Philip Gulley
Why I Support Same Gender Marriage
Several years ago, I was attending a Quaker conference north of Chicago and began talking with a man from Ohio, who spoke in the plain language of our Quaker ancestors. Lots of thee’s and thou’s. It seemed pretentious, as if he were subtly reminding the rest of us we weren’t as good a Quaker as he. At one time, Quakers used “thee” and “thou” for a very important reason. It was the common form of the word “you,” so in a very stratified society with rigid social codes, to call everyone “thee” or “thou” was to affirm the importance and worth of all persons. It was the Quaker equivalent of not bowing before the queen. In 1650, using the plain language of “thee” and “thou” was a brave social witness against inequality. Today, it just seems peculiar.
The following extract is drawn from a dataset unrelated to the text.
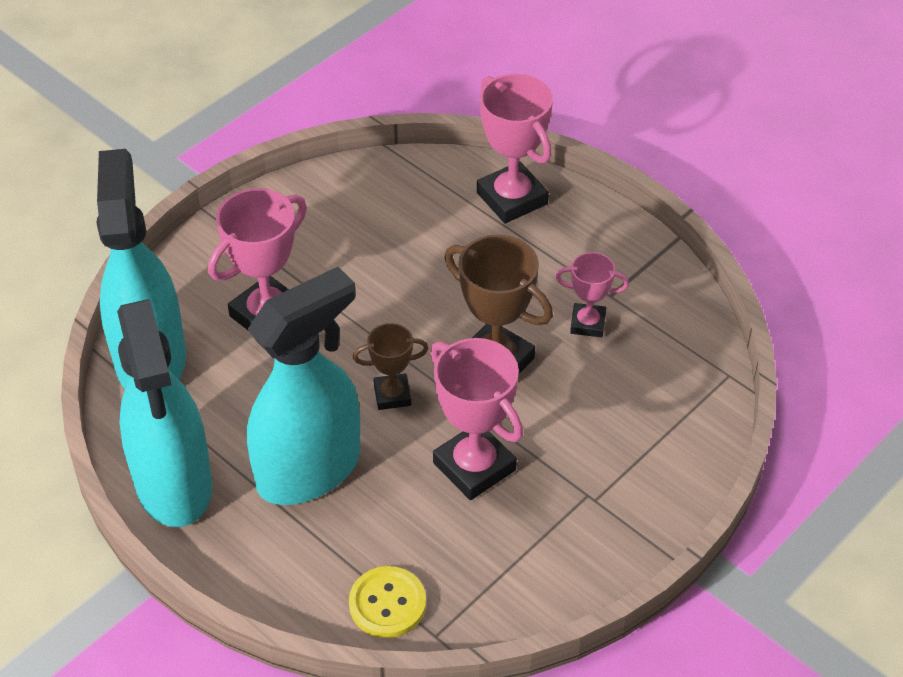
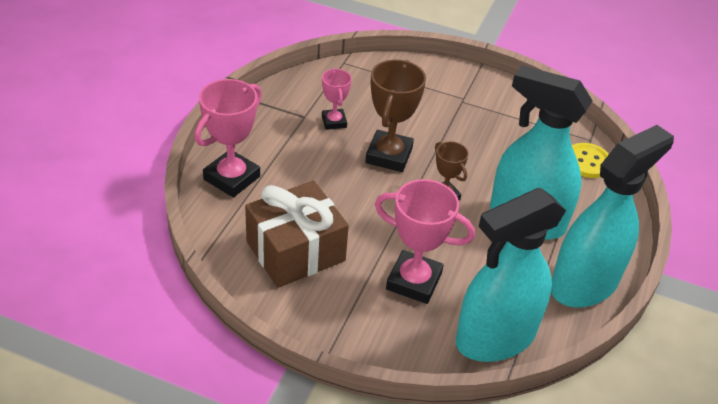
camera: 115 degrees left, 5 degrees down
(366, 226) = (295, 251): none -> brown gift
(474, 466) = (474, 148): pink trophy -> none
This is because our understanding of equality and what constitutes equality is constantly changing. Today, we don’t have to argue that slaves should be free or women should vote. Now there are other injustices in need of remedy, other wrongs to right. Those who commit themselves to equality for all people will, unfortunately, always have work to do. I wanted to say to that man, “We’ve won that battle. Let’s move on.”
Still, his plain language was a keen reminder of our ancestors’ witness against inequality, which we need to be reminded of now and again, lest in our complacency we suppose that just because we are free, so is everyone else.
Freedom is something we’re intensely aware of when our own rights are limited, though we’re often blind to our own tendency to limit the rights of others. For the weight of tradition and culture lay heavily upon us, causing us to believe that certain forms of inequality are not only appropriate, but Godly. When Southern slaveowners defended slavery, they did so using the Bible. Today, when fundamentalists demand the submission of women, they quote chapter and verse.
This has always been the case, which is why the emphasis on equality is as necessary today as it was two hundred years ago, for though the outward expressions of inequality have changed, our inward impulse to deny others the same freedoms and privileges we enjoy has not changed a bit.
The historian Ira Berlin has recently written a book entitled, Generations of Captivity. It is a history of slavery in America. I’ve been reading it the past several weeks. It is an eye-opener.
Did you know that in many of the Southern states it was against the law for slaves to marry? Slaveowners were concerned that allowing slaves to marry would provide legal protection to their offspring. This presented a problem, because they wanted slaves to have children so there would be more slaves. So they encouraged slaves to breed indiscriminately, but refused to extend to those slaves the blessing and privilege of marriage.
Now think about that, friends. Is there any better way to utterly demoralize and destroy a group of people than to rob them of a sense of belonging and identity and forbid their participation in family life and relationships? For more than ten generations this injustice was perpetrated against people of color and we wonder today why so many of their families remain fractured and frayed. The ten generations of damage done to them might very well take twenty generations to heal. This is the terrible toll of inequality.
The degradation and decimation of a people invariably begins with forbidding them to form family relationships. Just as America forbid its slaves from marrying, Nazi Germany prohibited Germans from marrying Jewish people.
A 2007 opinion poll in Israel revealed that more than half of Israeli Jews believed intermarriage with Arabs was equivalent to national treason. Even today, Palestinians who marry Israelis are not granted citizenship or residency rights under Israeli law.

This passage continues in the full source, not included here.